The neural network output returns the probability of a gene expression input vector (cell) to be classified as each one of the differentiated cell types. We can use these probabilities and their distributions to generate a value that determines the 'Stemness' of the cells according to the NN output. The 'Stemness value' is a measure of similarity between the input vector and the average distributions for each output class, which can be then used to indicate the cell differentiation state of the input.

This measure has been previously33 used for similar purposes. It is based on the Kullback–Leibler distance between probabilities, and the 'Stemness value' (S i ) of cell i is determined by the equation:

$${\boldsymbol{S}}_i = \mathop {\sum}\limits_{j = 1}^{N_c} {{\boldsymbol{p}}_{ij}} {\mathrm{log}}\frac{{{\boldsymbol{p}}_{ij}}}{{{\bar{\boldsymbol p}}_j}}$$

Where N c is the number of classes, \({\bar{\boldsymbol p}}_j\) is the average probability of class j and \({\boldsymbol{p}}_{ij}\) is the probability of cell i to belong to class j.

Cloud repository

We have generated a cloud repository to enable research community to access single-cell gene expression profiles of 1422 zebrafish blood cells across all the 31,953 zebrafish genes.

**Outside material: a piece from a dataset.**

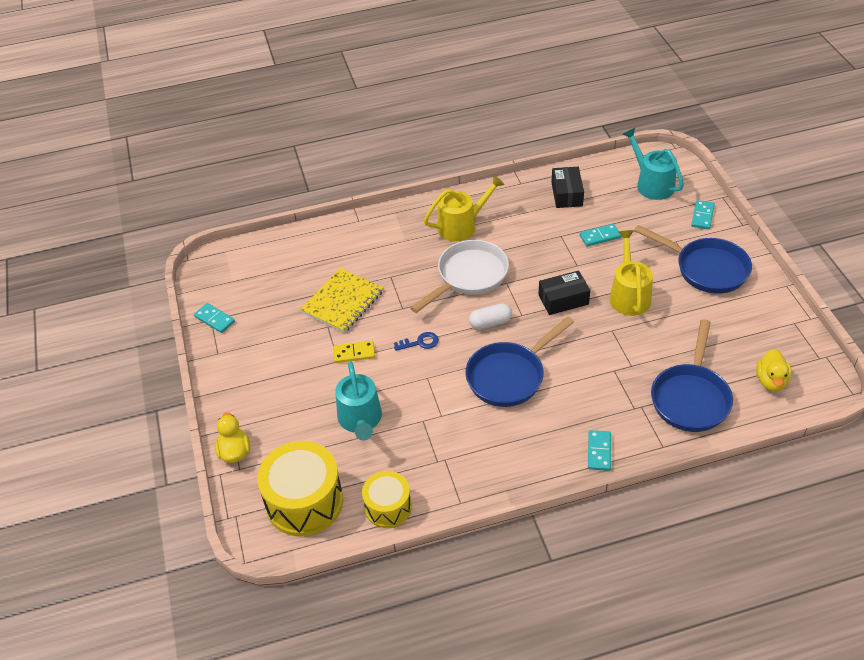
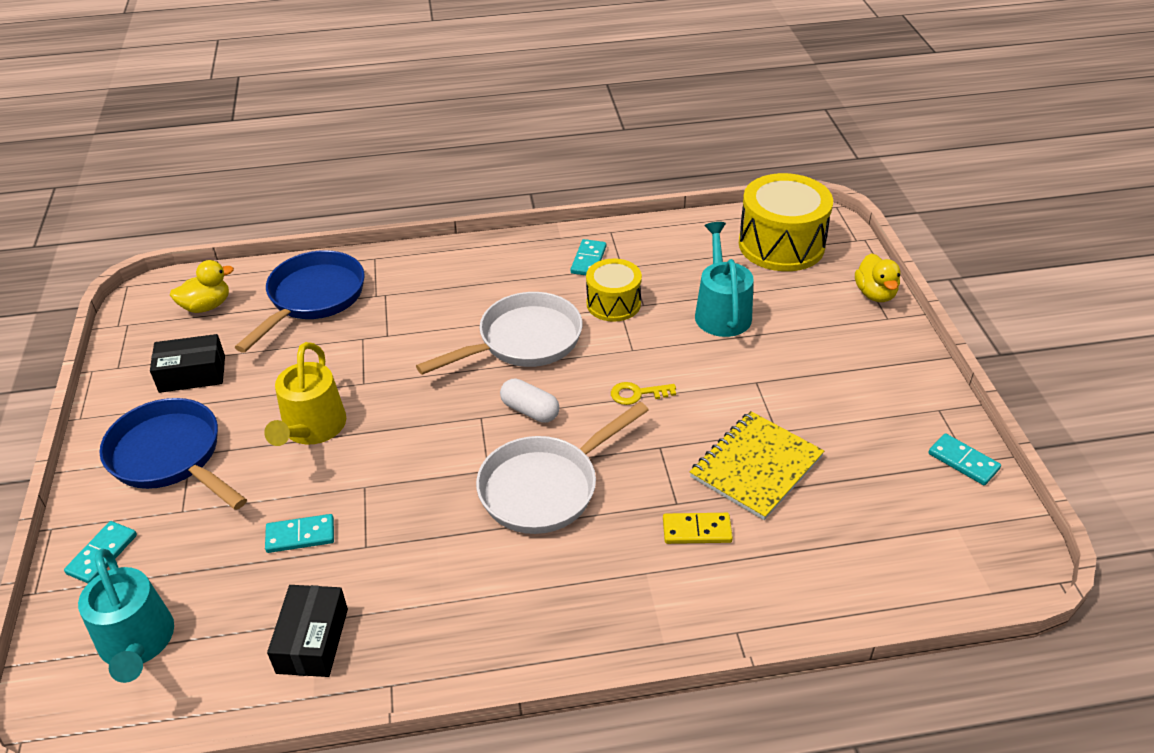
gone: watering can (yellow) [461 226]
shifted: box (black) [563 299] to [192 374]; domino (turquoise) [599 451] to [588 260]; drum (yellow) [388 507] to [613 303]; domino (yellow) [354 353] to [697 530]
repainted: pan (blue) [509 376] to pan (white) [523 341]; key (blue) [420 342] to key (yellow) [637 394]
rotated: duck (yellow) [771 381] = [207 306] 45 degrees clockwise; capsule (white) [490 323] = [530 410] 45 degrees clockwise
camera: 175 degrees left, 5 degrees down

The implementation of the cloud service was performed using shiny69 (version 0.14.2), https://shiny.rstudio.com, and plotly70 (version 4.5.6), https://plot.ly, R packages.

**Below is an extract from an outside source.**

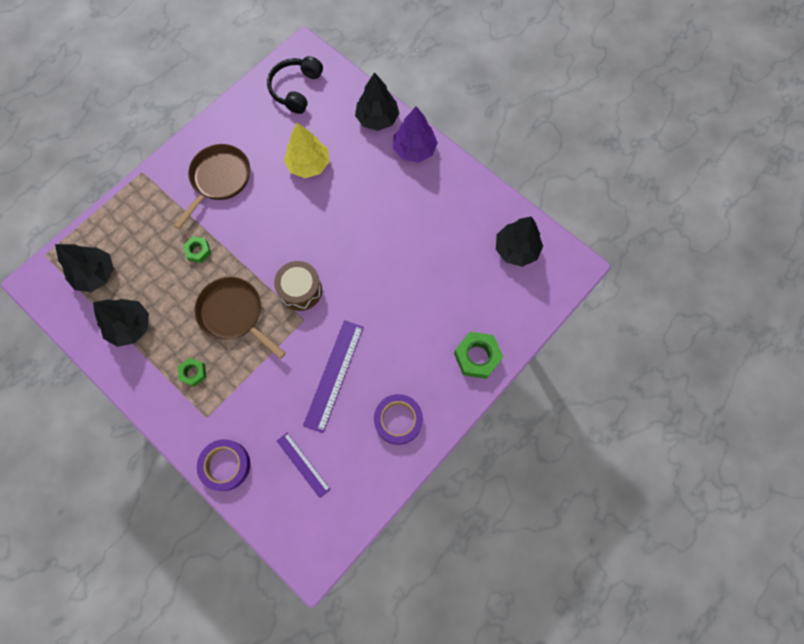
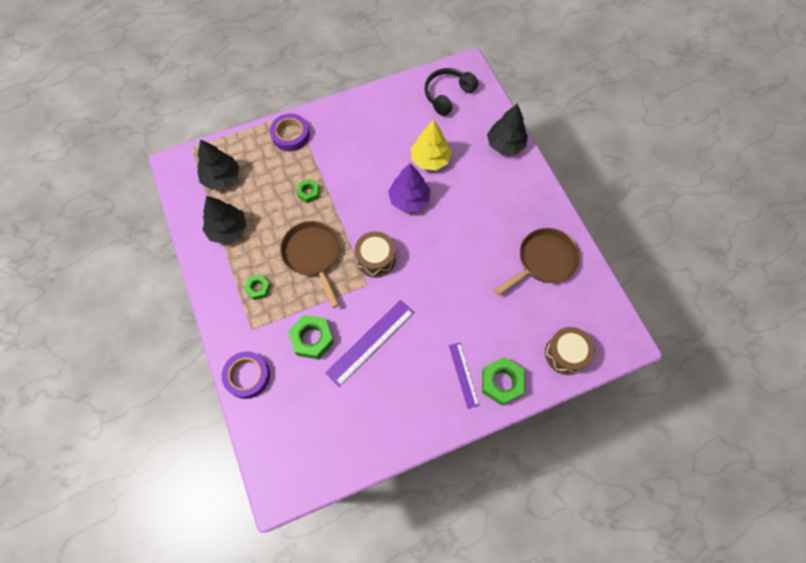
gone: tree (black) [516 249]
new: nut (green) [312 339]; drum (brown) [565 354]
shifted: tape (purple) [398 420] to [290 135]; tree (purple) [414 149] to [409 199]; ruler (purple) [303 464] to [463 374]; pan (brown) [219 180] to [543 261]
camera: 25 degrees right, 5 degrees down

Statistics and reproducibility of experiments

Statistical tests were carried out using R software packages as indicated in the figure legends and in the 'Methods' section. No statistical method was used to predetermine sample sizes. No randomisation or blinding of samples was performed. Pearson correlation coefficient was used to compare the average profiles of single cells against the bulk. Significance of differentially expressed genes was calculated with an approximate likelihood ratio test (Monocle2 differentialGeneTest() function) of the full model '~state' cells against the reduced model '~1'. For the dynamically expressed genes, the full model '~sm.ns(Pseudotime)' was tested against the reduced model of no pseudotime dependence. In both cases, P values were normalised using the the Benjamini–Hochberg FDR, selecting statistically significant genes with P < 0.01 and FDR < 0.1. For the GO analysis, the hypergeometric test (equivalent to the one tailed Fisher’s exact test) was used to evaluate the significant terms, while P values were corrected for multiple testing using the FDR approach, with FDR < 0.05 considered statistically significant, using the gProfiler R65 package.

Data availability

Raw data can be found under the accession number E-MTAB-5530 on ArrayExpress. Additional Zebrafish-related RNA-seq data that were used in the present study can be found in E-MTAB-4617, E-MTAB-3947 while human-related data were collected from the GEO under accession code GSE75478.